A large, single-centre retrospective study has revealed the risk of acute kidney injury (AKI) following pharmacomechanical thrombolysis (PMT) for lower extremity deep vein thrombosis (DVT) is as high as 22%.
PMT is an established treatment for selected patients with acute DVT. Despite significant clinical success, haemolysis can lead to AKI with unknown longer-term implications. Researchers in the USA therefore aimed to characterise the rate of AKI after PMT, and identify those patients at the greatest risk.
“Recent evidence has suggested that catheter-direct therapy (CDT) in the setting of acute iliofemoral DVT improves vein patency and post-thrombotic severity with an equivocal risk of bleeding,” said principal author Karim M Salem (University of Pittsburgh, Pittsburgh, USA).
“Catheter thrombolysis can be accomplished by dripping thrombolytic agents through a multiside-hole catheter over several hours, or using PMT devices,” Salem added. “Plenty of evidence has supported the use of PMT over catheter thrombolysis because PMT can achieve fast lytic therapy at a lower tissue plasminogen activator (tPA) dose. Aggressive PMT, however, can cause haemolysis, which can result in AKI.”
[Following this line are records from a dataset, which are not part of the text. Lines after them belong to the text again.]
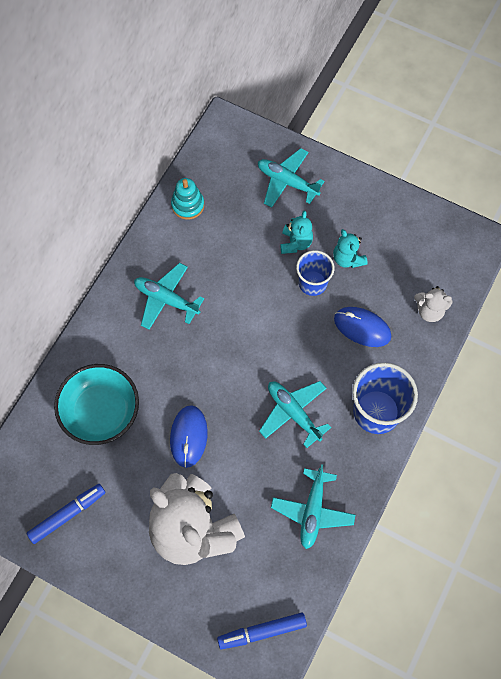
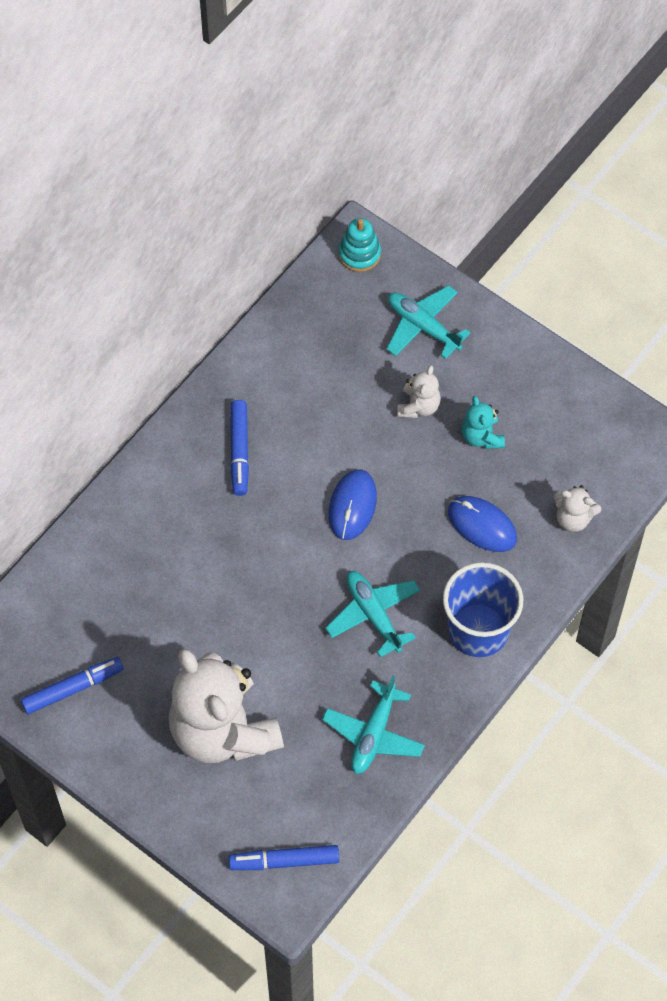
camera: 10 degrees right, 5 degrees down
(101, 411) = (133, 574): turquoise bowl -> none
(166, 299) = (239, 451): turquoise plane -> blue marker
(188, 205) = (288, 336): turquoise stacking toy -> turquoise stacking toy (359, 254)
(188, 436) = (237, 622): blue mouse -> blue mouse (352, 506)
(295, 243) = (418, 406): turquoise teddy bear -> white teddy bear
(312, 283) = (430, 460): blue cup -> none

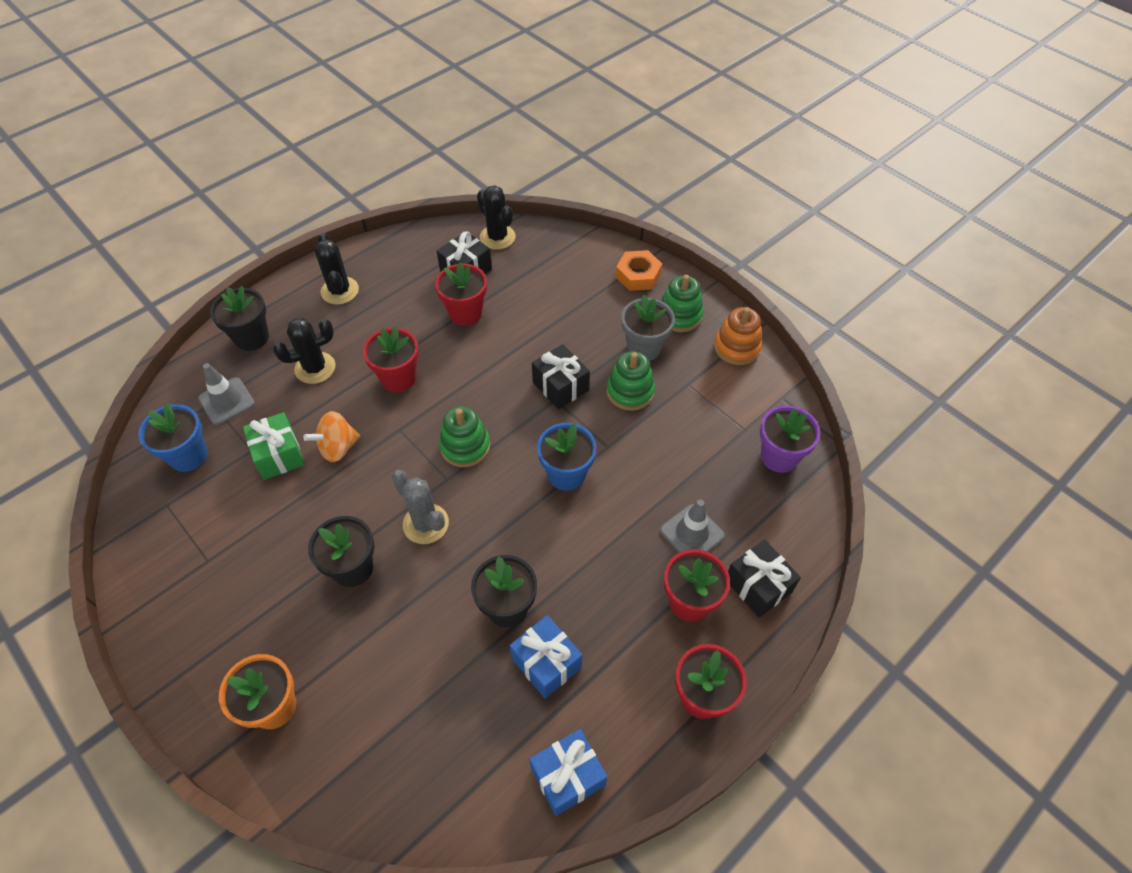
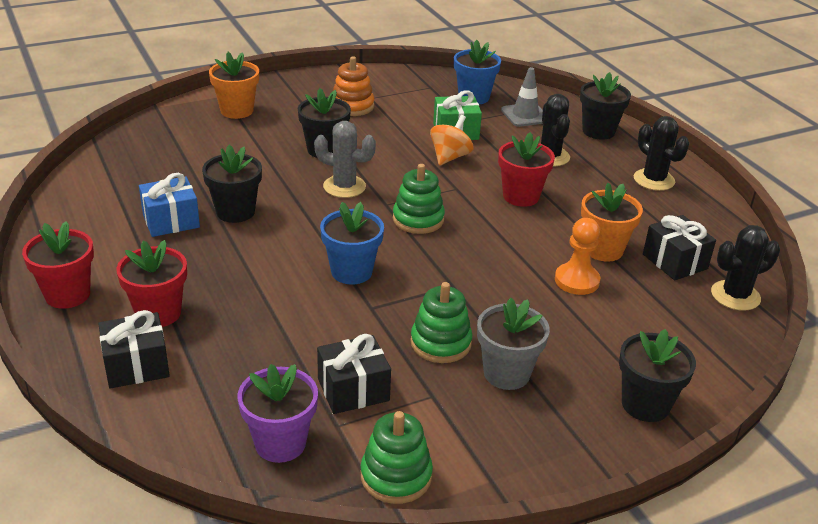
camera: 105 degrees right, 20 degrees down
(338, 448) = (450, 157): orange spinning top -> orange spinning top turned 45 degrees clockwise
(340, 291) = (654, 180): black cactus -> black cactus turned 60 degrees clockwise
(426, 524) = (344, 186): grey cactus -> grey cactus turned 45 degrees clockwise
(465, 313) = (603, 250): red flower pot -> orange flower pot
(515, 324) = (576, 281): none -> orange pawn
(560, 386) = (470, 293): black gift -> black gift (353, 390)
(568, 776) = (75, 212): blue gift -> none
(638, 275) = (645, 404): orange nut -> black flower pot
(679, 315) = (556, 424): green stacking toy -> green stacking toy (396, 476)
(692, 533) = (229, 337): grey traffic cone -> none
(736, 347) = (478, 465): orange stacking toy -> orange stacking toy (352, 106)

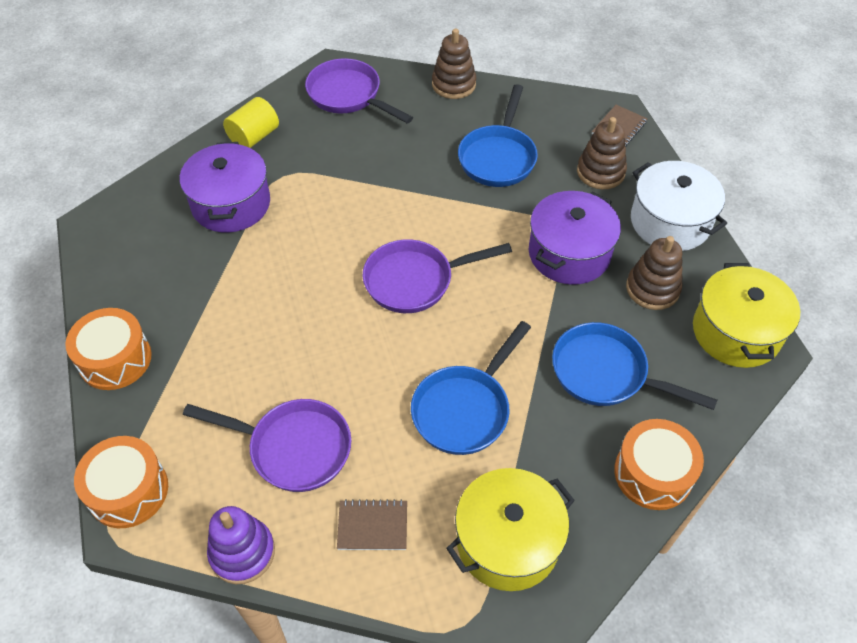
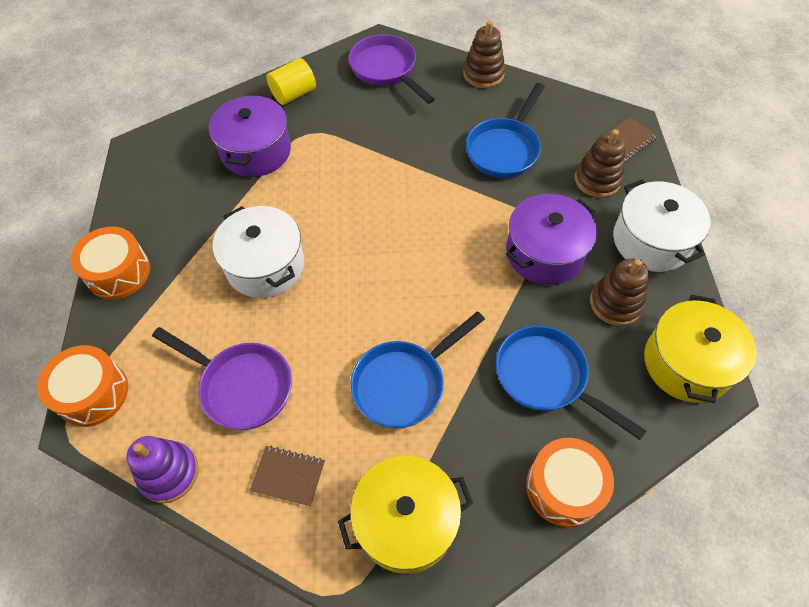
camera: 15 degrees right, 5 degrees up
(280, 320) = (265, 265): none -> white pot
(415, 280) = (395, 252): purple pan -> none

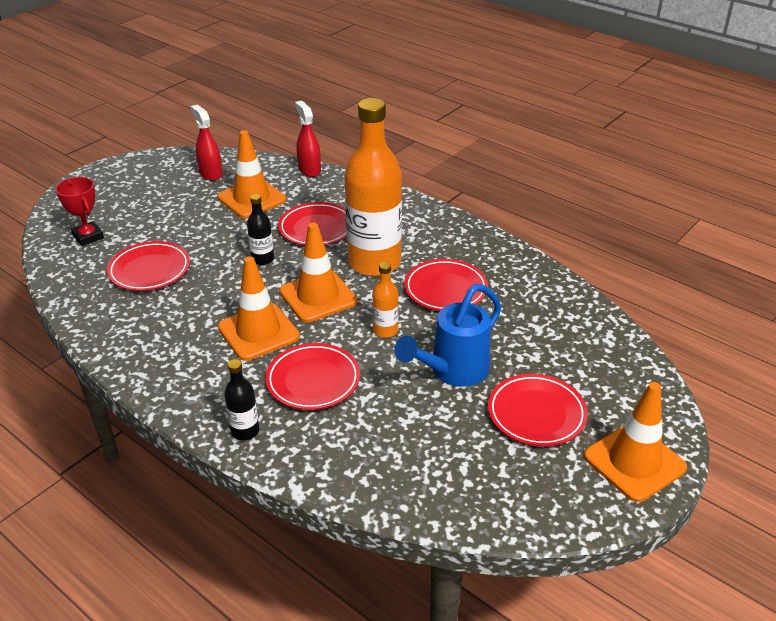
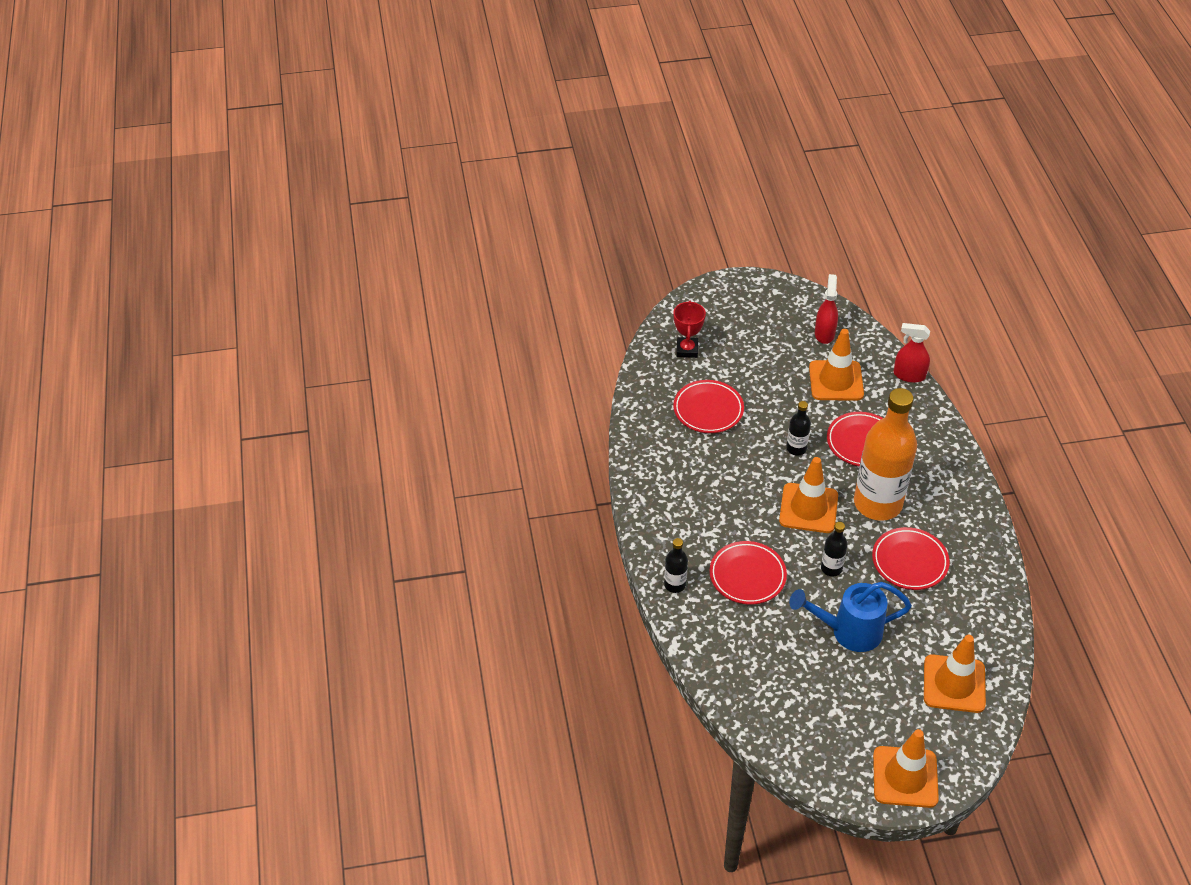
camera: 40 degrees right, 10 degrees up
(258, 332) = (742, 513): orange traffic cone -> orange traffic cone (954, 684)
(309, 170) = (909, 375): red spray bottle -> red spray bottle turned 90 degrees counterclockwise
(385, 331) = (831, 568): orange bottle -> black bottle
(536, 414) = (874, 700): red plate -> none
As reported in the July 2021 issue of the Journal of Vascular Surgery: Venous and Lymphatic Disorders, Salem’s team studied the records of 137 patients who underwent PMT for acute iliofemoral DVT at the University of Pittsburgh between 2007 and 2018.
The mean age of the 137 patients was 47±17 years, 50% were male, and their preoperative creatinine levels were found to be 0.99mg/dL, on average.
Ultimately, 30 of these patients (22%) developed postoperative AKI, defined as a creatinine 1.5x baseline. According to the report, multivariable analysis demonstrated three significant risks factors for the development of AKI:
- Bilateral DVT (odds ratio=4.35, p=0.008)
- Single-session PMT (odds ratio=3.05, p=0.046)
- Female sex (odds ratio=2.85, p=0.046)
Of the 30 patients who did develop AKI, two progressed to severe renal failure (glomerular filtration rate <30ml/min) and one required long-term haemodialysis.
“Contemporary studies have reported the results of more rapid and aggressive thrombolysis protocols that can be completed in a single session,” Salem noted. “This approach has been associated with a development of acute renal failure owing to the haemolysis caused by the PMT devices.
“Our focus was to identify the preoperative factors that might influence our decision to pursue aggressive single-stage intervention versus multistage CDT. With the results of the present study, we avoid single-stage intervention in women with bilateral extensive DVT to minimise the risk of postoperative AKI.”
This study adds “significant knowledge” to understanding the risks of lytic therapy in patients with iliofemoral DVT, a statement from the Society for Vascular Surgery (SVS) concludes.